The former president and current Republican frontrunner is snapping up endorsements from Florida Republicans and this week received the backing of former Rep. Lee Zeldin, a New Yorker who had been heaping praise on DeSantis for months. Some supporters and donors have begun to express concern about his strength after he articulated controversial positions on abortion and the war in Ukraine.
Nevertheless, a tidal wave of money is already crashing on DeSantis’ shore.
Robert Bigelow, a real estate magnate with a keen interest in the afterlife, has donated $10 million to DeSantis’ gubernatorial account and recently identified himself to TIME Magazine as Never Back Down’s largest donor. Wall Street billionaire Jeff Yass, an early investor in TikTok, contributed $2.6 million to the state campaign in February — three months after DeSantis won reelection.
Several other big donors followed that pattern, an indication they support DeSantis’ ambitions. Joe Ricketts, former CEO of TD Ameritrade, donated $1 million to the gubernatorial account in February as well.
Bigelow, Yass and Ricketts did not respond to requests for comment, nor did a spokesperson for DeSantis.
While money matters, well-funded campaigns have fallen apart in the past.
Former Florida Gov. Jeb Bush serves as one cautionary tale after entering the 2016 Republican primary with $100 million in super PAC funding but not a single primary state win. Former New York City Mayor Mike Bloomberg spent $1 billion of his own fortune on a White House bid in 2020, only to drop out three months later after failing to secure any victories beyond American Samoa.
For DeSantis, shifting his political fortune comes with some risk.
Federal law bars a transfer from his state account to a presidential campaign, and presidential candidates are generally prohibited from raising money through state accounts.
But moving money into a PAC that supports him is unlikely to trigger legal consequences if DeSantis follows a series of convoluted steps including giving up control of the state account before the transfer happens, according to two election lawyers.
They said the move raised concerns but pointed to precedent from Florida Rep. Byron Donalds, a Republican who resigned from a state committee that then moved more than $100,000 into a super PAC boosting his Congressional run in 2020. The Federal Election Commission was deadlocked when adjudicating a complaint against Donalds, effectively sanctioning the move.
“There's no indication that the FEC would take a different approach and apply the law differently simply because we're talking about more money,” said Erin Chlopak, senior director for campaign finance at the Campaign Legal Center, which had filed a complaint against the Donalds committee.
The FEC also moves so slowly that if DeSantis were to elicit a complaint, it likely would not be resolved until after the 2024 election, said Brendan Fischer, a longtime campaign finance lawyer and deputy executive director at the nonprofit Documented.
Never Back Down has been raising money for a draft account that would funnel funds to an eventual DeSantis campaign, but contributions to that entity would be capped at $3,300 per donor for the primary.
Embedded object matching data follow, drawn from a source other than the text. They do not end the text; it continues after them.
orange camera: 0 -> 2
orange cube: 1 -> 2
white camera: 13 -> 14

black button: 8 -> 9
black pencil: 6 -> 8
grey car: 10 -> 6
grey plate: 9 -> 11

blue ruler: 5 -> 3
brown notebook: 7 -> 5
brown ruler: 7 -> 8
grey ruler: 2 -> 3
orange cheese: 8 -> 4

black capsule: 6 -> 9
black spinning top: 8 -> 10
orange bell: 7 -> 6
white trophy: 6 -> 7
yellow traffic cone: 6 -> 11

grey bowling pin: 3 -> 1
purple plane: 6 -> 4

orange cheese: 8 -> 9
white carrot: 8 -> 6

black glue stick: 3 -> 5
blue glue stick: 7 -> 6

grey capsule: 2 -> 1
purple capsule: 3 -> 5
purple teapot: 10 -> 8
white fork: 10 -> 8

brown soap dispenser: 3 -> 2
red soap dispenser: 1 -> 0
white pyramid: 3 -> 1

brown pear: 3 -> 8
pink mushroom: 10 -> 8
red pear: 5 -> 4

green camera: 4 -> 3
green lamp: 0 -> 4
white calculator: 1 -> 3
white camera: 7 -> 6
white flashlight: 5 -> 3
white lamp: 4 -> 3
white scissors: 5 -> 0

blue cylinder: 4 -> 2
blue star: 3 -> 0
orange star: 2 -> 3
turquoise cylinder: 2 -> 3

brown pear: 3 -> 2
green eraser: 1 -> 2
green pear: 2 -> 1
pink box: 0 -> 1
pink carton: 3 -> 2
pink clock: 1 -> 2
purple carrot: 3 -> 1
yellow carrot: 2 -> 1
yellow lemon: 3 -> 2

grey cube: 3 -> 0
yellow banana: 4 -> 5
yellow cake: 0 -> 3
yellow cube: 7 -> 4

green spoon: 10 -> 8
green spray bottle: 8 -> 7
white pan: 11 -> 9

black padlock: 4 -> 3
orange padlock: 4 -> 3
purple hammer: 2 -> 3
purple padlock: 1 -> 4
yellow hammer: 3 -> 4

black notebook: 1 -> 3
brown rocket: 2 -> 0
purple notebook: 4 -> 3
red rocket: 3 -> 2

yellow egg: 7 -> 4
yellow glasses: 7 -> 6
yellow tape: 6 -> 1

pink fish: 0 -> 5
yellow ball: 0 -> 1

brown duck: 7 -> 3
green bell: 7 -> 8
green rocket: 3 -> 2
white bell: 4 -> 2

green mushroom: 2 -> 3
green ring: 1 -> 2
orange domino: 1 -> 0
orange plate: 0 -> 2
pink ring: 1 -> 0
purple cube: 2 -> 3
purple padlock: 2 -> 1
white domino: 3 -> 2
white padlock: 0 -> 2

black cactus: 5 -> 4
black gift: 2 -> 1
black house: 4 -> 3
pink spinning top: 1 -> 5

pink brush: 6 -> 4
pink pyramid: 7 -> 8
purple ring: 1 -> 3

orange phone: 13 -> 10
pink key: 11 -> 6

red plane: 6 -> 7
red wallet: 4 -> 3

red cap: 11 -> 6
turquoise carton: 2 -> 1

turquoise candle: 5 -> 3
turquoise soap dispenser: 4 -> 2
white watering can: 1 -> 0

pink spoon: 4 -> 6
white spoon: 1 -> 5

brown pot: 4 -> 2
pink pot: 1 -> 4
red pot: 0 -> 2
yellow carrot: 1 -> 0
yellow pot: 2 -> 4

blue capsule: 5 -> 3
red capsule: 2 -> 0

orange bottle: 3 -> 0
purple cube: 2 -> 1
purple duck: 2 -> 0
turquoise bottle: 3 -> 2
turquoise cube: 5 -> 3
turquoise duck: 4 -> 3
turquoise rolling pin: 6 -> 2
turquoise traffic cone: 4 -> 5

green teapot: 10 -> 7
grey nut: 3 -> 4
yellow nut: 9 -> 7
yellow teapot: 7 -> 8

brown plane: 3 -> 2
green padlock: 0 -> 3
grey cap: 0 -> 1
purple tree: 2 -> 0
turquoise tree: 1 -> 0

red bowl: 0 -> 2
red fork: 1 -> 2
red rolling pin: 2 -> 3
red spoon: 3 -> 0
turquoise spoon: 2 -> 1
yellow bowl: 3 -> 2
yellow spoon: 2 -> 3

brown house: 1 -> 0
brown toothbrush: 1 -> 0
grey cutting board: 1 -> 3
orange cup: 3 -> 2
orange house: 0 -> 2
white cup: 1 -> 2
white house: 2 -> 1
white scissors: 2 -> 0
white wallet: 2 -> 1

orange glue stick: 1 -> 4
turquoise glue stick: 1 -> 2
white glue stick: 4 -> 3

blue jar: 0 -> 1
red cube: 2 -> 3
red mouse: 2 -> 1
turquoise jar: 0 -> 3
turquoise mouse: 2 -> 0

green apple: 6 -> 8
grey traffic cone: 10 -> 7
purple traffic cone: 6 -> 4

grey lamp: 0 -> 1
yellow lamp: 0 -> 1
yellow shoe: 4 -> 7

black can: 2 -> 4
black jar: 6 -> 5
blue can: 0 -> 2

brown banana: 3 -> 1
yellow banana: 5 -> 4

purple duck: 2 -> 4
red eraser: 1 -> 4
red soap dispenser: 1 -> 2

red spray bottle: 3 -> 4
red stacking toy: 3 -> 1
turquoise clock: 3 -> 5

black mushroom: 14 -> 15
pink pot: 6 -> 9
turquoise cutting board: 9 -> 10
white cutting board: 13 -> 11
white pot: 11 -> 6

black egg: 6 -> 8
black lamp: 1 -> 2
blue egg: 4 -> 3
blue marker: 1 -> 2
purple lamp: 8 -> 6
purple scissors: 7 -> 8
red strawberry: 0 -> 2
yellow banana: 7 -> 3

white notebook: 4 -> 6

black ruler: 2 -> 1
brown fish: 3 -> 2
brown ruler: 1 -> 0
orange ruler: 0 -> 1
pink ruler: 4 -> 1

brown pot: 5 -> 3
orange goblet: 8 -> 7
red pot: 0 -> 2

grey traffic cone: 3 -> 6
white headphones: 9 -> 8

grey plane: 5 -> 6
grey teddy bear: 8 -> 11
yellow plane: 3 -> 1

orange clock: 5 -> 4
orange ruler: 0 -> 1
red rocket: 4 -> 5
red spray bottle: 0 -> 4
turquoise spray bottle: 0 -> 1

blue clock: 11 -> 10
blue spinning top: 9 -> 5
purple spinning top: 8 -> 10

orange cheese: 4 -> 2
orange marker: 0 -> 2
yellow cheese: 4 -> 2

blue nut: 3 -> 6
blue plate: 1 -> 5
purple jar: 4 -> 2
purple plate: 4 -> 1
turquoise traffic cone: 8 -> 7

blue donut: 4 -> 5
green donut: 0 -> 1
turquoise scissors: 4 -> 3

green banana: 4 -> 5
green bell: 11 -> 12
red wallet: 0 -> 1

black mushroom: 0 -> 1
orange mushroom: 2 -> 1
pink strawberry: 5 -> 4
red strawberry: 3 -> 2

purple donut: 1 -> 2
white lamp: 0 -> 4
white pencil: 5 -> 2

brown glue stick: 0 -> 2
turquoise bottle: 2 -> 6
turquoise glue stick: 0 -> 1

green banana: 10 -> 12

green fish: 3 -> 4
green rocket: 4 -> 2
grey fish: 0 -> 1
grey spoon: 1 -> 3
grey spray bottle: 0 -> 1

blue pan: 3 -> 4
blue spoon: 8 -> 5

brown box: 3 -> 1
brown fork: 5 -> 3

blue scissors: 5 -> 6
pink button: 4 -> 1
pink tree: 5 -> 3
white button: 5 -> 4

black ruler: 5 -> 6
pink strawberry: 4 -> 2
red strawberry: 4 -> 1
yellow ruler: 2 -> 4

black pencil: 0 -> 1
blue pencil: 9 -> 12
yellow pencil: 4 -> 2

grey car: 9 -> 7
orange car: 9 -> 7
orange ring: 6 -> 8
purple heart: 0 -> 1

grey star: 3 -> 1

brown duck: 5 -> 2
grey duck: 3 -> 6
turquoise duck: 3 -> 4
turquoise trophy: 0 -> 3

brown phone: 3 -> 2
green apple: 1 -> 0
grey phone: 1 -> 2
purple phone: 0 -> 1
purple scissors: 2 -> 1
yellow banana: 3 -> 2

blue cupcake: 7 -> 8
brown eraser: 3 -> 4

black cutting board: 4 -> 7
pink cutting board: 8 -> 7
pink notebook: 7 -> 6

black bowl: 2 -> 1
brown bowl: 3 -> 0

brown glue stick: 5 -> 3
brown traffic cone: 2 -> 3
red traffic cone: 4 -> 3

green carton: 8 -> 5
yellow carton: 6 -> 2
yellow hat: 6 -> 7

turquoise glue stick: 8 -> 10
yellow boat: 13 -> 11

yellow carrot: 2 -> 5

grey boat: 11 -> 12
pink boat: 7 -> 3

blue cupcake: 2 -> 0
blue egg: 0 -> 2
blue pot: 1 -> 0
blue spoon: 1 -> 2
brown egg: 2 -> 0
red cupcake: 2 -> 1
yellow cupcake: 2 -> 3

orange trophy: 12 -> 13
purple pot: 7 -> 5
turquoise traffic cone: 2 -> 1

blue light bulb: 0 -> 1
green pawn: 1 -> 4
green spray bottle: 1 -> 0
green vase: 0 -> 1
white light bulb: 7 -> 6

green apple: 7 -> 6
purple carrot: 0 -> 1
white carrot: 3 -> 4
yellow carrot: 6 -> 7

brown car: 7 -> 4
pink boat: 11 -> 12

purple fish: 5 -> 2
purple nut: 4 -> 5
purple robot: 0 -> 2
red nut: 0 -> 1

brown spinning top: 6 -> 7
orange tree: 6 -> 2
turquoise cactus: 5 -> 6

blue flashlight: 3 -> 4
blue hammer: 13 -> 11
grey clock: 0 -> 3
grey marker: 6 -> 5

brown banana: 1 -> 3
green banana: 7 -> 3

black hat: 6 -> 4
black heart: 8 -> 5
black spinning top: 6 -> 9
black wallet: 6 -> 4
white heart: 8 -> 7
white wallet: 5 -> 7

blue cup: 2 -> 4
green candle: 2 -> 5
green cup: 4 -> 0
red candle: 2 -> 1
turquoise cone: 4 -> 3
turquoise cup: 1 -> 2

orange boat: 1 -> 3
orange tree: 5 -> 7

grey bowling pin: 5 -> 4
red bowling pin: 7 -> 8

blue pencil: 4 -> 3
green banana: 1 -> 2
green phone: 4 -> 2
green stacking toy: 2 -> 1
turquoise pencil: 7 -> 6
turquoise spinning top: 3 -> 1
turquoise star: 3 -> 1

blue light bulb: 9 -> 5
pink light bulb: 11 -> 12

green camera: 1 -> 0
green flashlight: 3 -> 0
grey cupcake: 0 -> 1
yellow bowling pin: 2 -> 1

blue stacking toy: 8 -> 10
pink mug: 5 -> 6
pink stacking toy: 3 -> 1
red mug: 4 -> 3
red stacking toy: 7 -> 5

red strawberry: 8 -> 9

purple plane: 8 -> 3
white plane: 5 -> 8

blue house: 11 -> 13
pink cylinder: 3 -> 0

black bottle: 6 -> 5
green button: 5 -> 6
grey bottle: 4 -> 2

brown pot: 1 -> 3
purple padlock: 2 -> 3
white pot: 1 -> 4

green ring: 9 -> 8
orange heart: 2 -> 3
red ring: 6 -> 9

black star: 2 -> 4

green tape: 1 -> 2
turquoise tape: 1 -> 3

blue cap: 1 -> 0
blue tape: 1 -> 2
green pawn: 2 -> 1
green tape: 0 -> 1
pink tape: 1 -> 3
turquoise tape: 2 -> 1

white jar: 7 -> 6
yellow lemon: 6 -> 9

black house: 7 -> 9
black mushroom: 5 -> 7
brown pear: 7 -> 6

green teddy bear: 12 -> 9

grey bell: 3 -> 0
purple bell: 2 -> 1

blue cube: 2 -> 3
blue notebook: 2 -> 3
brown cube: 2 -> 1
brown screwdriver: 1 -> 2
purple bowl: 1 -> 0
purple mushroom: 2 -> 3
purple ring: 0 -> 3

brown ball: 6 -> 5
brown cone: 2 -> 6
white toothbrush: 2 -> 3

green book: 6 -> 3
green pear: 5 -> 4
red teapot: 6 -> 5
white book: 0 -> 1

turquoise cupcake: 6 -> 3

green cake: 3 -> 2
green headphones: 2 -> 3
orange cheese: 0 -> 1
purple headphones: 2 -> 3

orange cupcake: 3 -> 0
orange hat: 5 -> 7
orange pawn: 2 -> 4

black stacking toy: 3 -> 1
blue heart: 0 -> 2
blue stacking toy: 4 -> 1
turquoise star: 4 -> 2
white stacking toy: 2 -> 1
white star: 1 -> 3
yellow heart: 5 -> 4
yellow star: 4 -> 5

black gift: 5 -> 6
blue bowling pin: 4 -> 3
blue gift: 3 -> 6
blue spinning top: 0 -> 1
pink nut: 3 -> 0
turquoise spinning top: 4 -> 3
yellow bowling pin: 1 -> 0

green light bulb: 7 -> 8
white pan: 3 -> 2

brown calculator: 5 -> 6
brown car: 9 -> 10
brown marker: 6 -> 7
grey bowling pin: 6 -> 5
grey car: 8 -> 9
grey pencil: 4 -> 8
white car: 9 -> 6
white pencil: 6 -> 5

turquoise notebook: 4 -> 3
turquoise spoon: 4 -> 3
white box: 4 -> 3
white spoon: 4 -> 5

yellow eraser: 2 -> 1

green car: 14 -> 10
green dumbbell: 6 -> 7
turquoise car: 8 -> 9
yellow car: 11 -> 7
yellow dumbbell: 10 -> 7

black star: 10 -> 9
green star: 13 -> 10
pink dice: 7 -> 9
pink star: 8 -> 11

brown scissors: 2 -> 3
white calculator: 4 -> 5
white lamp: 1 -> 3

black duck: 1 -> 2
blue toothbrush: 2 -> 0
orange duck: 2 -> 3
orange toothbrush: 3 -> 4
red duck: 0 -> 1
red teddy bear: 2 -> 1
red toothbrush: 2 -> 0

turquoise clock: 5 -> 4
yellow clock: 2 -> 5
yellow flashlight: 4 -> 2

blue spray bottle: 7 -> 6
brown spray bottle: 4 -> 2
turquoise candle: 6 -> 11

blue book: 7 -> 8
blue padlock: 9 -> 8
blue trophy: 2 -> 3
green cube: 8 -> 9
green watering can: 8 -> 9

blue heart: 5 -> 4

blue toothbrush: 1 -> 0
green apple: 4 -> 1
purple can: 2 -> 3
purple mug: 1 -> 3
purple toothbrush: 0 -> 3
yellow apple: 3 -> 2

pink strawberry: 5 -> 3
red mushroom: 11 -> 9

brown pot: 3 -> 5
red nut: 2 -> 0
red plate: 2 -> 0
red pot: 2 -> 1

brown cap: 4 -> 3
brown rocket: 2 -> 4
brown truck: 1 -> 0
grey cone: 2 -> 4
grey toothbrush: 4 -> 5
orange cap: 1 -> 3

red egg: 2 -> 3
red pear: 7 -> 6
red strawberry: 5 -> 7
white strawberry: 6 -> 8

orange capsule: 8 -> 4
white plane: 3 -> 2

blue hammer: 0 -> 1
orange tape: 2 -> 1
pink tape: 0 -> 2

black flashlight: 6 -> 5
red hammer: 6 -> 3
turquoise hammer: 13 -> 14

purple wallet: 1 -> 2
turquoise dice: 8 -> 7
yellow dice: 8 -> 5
The PAC’s representative would not say whether it has shifted any money to the “Draft DeSantis 2024” effort, and would not disclose the number of people who donated to Never Back Down.
“There is only one Republican who can beat Joe Biden. It’s Ron DeSantis,” Erin Perrine, communications director for Never Back Down, said in a statement. Perrine was referring to polling that shows DeSantis in a stronger position than Trump to defeat Biden despite trailing Trump in most primary matchups. “America needs bold, conservative leadership unafraid to stand up to the woke left, defend families, and never back down from the hard fights our country faces. Ron DeSantis is that leader.”